Agora obviamente que isto exige trabalho, preparação, negociação etc (enfim trabalho) e nós ficamos à espera das posições da Alemanha e depois criticamos que não defendem os nossos interesse. Não pode ser, temos de apresentar as nossas posições que defendam os países do Sul e eles depois que as critiquem se conseguirem...

Anónimo disse...

Respondendo ao Vítor:

O que defende é um frentismo de países, que lamento mas vai ser muito difícil de concretizar.

A dificuldade reside na diversidade das situações que provoca clivagens fácilmente aproveitadas pelos corpos gerentes da Eurolândia.

Clivagens esquerda-direita entre os governos de Portugal e Espanha, clivagens de situação entre Portugal e Itália porque a Itália é um contribuinte liquido para o orçamento comunitário e Portugal recebe amis fundos do que paga, e subretudo clivagens dos interesses das respectivas elites compradoras que competem entre si mas têm poderosos interesses na manutenção do status quo.

Por isso só com a vitória de forças declaradamente eurocépticas em todos os países do Sul seria possível alinhar um bloco que desafiasse sériamente o sistema euro, o que, convenhamos, é bastante improvável que ocorra simultâneamente.

Depois há o factor inércia: Quanto tempo leva a substituir os membros do conselho de governadores do BCE?

Mas, mais importante, é que o problema não se situa (por agora) ao nível do BCE que até conseguiu impôr uma política monetária relativamente acomodatícia, mas ao nível da própria estrutura dos tratados que cria constrangimentos que os países do centro nada mais fazem do que explorar em seu benefício político e económico. E o número de países que "ganham" é superior ao dos que "perdem".

Por isso, o frentismo interpaíses não me parece que jamais resulte. E muito menos ao nivel do BCE, onde não teria qualquer influência sobre as políticas fiscais e orçamentais. Désolé!
S.T.

Anónimo disse...

O Euro é irreformável.

É uma questão de tempo apenas. Hoje alguém escrevia que o Euro é a moeda mais artificial de sempre e que as perspectivas do regresso a outra moeda estava ( ou devia estar) já nos planos dos Bancos Centrais para não serem levados na enxurrada.
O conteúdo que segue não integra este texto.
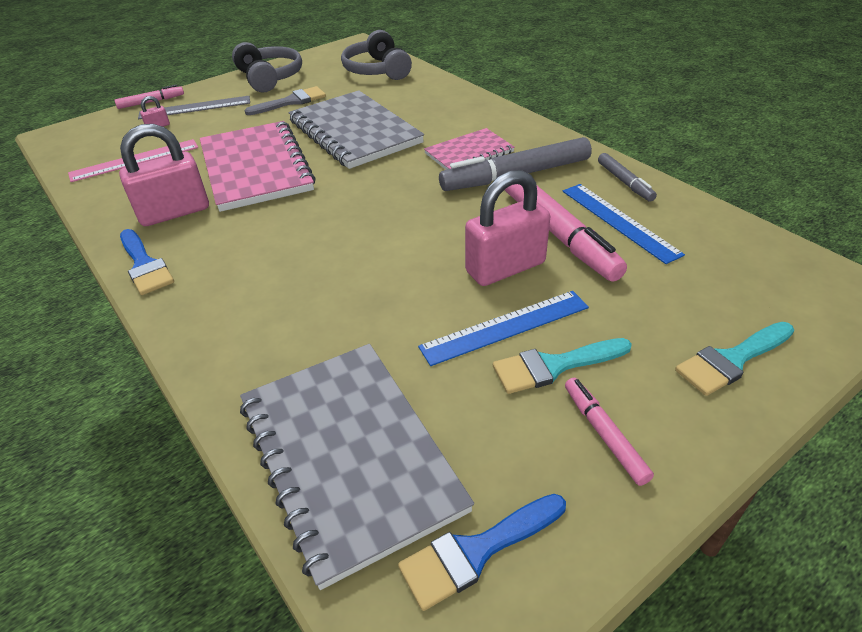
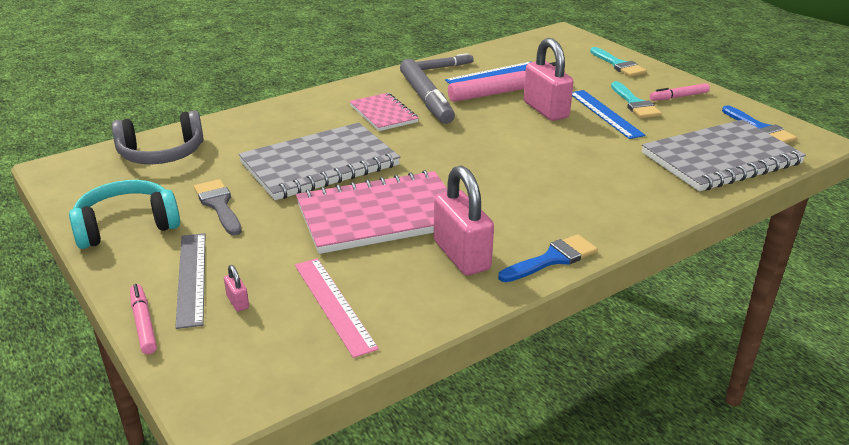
camera: 90 degrees left, 10 degrees down
(269, 78) = (126, 226): grey headphones -> turquoise headphones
A questão não é apresentarmos as nossas posições,o nosso caderno de encargos à Alemanha. A questão voa muito mais alto e exige outro tipo de atitudes. Tentar juntar interesses antagónicos no mesmo saco nunca deu bons resultados. Como se sabe "um Ministro das Finanças alemão é um Ministro das Finanças alemão". Tal deita por terra ( embora seja apoiada por alguns dos nossos germanófilos habituais) a conversa da treta da partilha da soberania, incluindo no "decisivo plano da política económica".

Muito levaram muito tempo a perceber que isto não conduz a nada. Muitos mais ainda persistem em tais ilusões. Os nossos interesses já não podem ser defendidos numa UE assim formatada, tanto mais que pura e simplesmente se estão nas tintas para nós. O que nos liga é apenas o verniz das aparências e as elites eurocratas interessadas nos seus poderes plenipotenciários

Anónimo disse...

Em relação ao anónimo de 23 de março de 2018 às 23:10

Lamento imenso frustrá-lo mas a "desigualdade dentro de fronteiras" não é um "problema" comum. Até porque não é acidental mas criada através de políticas específicamente desenhadas para isso. De facto, como diz, o caminho é o da desagregação, mas eu acrescentaria que se tratará de uma desagregação lenta, com a deterioração das instituições e a progressiva perda de qualidade de vida e degradação dos serviços públicos nos paises do Sul.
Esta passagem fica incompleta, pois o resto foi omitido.